PROFIL LIPID DAN RISIKO PENYAKIT JANTUNG KORONER

Andi Surya Amal

Penyakit jantung koroner (PJK) berkembang sebagai akibat interaksi berbagai faktor risiko.
Namun, dari semua faktor yang bertalian dengan ateriosklerosis atau penyakit jantung, profil
lipid darah (kolesterol dan/atau trigliserida) masih menjadi perhatian sebagai salah satu faktor
yang memberikan tanda-tanda bakal timbulnya penyakit jantung koroner.

Tulisan ini hanya dibatasi pada pemahaman tentang status lipid dan keterkaitannya dengan PJK
sebagai faktor risiko tradisional. Disadari bahwa perkembangan mutakhir dalam bidang penyakit
jantung menemukan berbagai fakta-fakta baru tentang PJK. Namun, pengendalian faktor-faktor
risiko tradisional, terutama dislipidemia, obesitas, merokok, dan hipertensi masih cukup relevan
dalam upaya menurunkan morbiditas dan mortalias PJK dan bencana kardiovaskular lain.

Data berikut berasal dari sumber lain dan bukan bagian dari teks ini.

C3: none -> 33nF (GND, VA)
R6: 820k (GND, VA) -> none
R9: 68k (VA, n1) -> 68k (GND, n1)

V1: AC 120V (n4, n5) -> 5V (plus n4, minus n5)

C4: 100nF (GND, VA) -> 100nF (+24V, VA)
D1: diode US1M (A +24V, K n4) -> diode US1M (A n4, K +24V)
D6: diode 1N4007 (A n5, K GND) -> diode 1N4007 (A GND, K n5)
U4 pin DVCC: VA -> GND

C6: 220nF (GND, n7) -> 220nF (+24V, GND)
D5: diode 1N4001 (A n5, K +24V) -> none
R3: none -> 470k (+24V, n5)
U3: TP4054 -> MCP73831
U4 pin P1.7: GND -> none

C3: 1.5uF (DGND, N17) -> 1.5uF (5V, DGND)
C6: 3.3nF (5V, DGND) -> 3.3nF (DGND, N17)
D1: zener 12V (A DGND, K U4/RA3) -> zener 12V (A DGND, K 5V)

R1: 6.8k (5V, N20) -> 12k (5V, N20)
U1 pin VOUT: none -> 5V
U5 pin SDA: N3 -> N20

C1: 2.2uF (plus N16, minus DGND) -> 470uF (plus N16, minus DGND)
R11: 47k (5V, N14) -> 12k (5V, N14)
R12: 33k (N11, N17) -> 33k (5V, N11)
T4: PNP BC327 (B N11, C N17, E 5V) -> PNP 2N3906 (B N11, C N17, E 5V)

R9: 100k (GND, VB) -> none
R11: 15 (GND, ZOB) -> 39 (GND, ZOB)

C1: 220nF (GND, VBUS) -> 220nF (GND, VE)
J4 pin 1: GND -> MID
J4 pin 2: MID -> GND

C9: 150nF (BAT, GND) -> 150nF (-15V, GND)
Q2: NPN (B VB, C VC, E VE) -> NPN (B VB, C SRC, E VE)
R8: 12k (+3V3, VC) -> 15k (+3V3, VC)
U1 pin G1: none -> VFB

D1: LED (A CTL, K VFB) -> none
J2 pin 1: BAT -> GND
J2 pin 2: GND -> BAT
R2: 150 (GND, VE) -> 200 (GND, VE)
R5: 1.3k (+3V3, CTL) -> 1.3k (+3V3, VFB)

Berbagai studi epidemiologik menunjukkan bahwa semakin tinggi kadar lipid dalam darah maka
semakin besar risiko terjadinya penyakit jantung koroner. Oleh karena itu kontrol lipid darah,
dan pengendalian kadar lipid darah hingga batas normal akan menekan risiko terjadinya penyakit
jantung koroner.
Berbicara tentang lipid, kolesterol merupakan salah satu dari lemak atau senyawa lipid yang
sejak awal diyakini sebagai faktor risiko PJK. Di dalam darah kolesterol ditemukan bersama
dengan fosfolipid, trigliserida, dan asam lemak. Kolesterol berada dalam plasma atau serum
dalam dua fraksi, sebagai kolesterol tidak diesterifikasi atau sebagai ester kolesterol, dengan
yang terakhir ini membentuk sekitar dua pertiga kolesterol total plasma. Kecuali dinyatakan,
istilah kolesterol digunakan untuk menyatakan ester kolesterol dan kolesterol tidak diesterifikasi
total plasma.

Kolesterol dan lipid plasma lainnya tidak ada dalam bentuk bebas atau tidak berdisosiasi di
dalam aliran darah. Sebaliknya ia membentuk kompleks dengan senyawa protein yang disebut
apolipoprotein (atau apoprotein) dan dibawa di dalam kompleks makromolekular yang disebut
lipoprotein plasma. Akhir-akhir ini, pengukuran kadar kolesterol total sebagai faktor risiko
utama telah digantikan oleh pengukuran kolesterol dalam kelompok lipoprotein spesifik, yang
paling penting adalah LDL dan HDL.

Disamping itu nilai trigliserida serum juga berhubungan positif dengan risiko PJK. Trigliserida
adalah faktor risiko univarian yang sangat penting untuk PJK, tetapi tidak setelah analisis
multivarian; meskipun analisis seperti itu tidak tepat sama sekali, karena trigliserida tidak berdiri
sendiri dari kadar kolesterol dan kadar HDL rendah, obesitas, diabetes atau hipertensi.

Kolesterol-LDL

Low Density Lipoprotein (LDL) adalah lipoprotein utama pengangkut kolesterol dalam darah
yang terlibat dalam proses terjadinya PJK. Semakin tinggi kadar kolesterol-LDL dalam darah
menjadi petanda semakin tingginya risiko PJK, karena itu kolesterol-LDL biasa juga disebut
'kolesterol jahat'. Penurunan kolesterol-LDL pada individu yang mempunyai penyakit jantung,
atau yang mempunyai risiko PJK, dapat memperlambat perkembangan aterosklerosis ,
mengurangi kejadian infark miokard dan mengurangi mortalitas.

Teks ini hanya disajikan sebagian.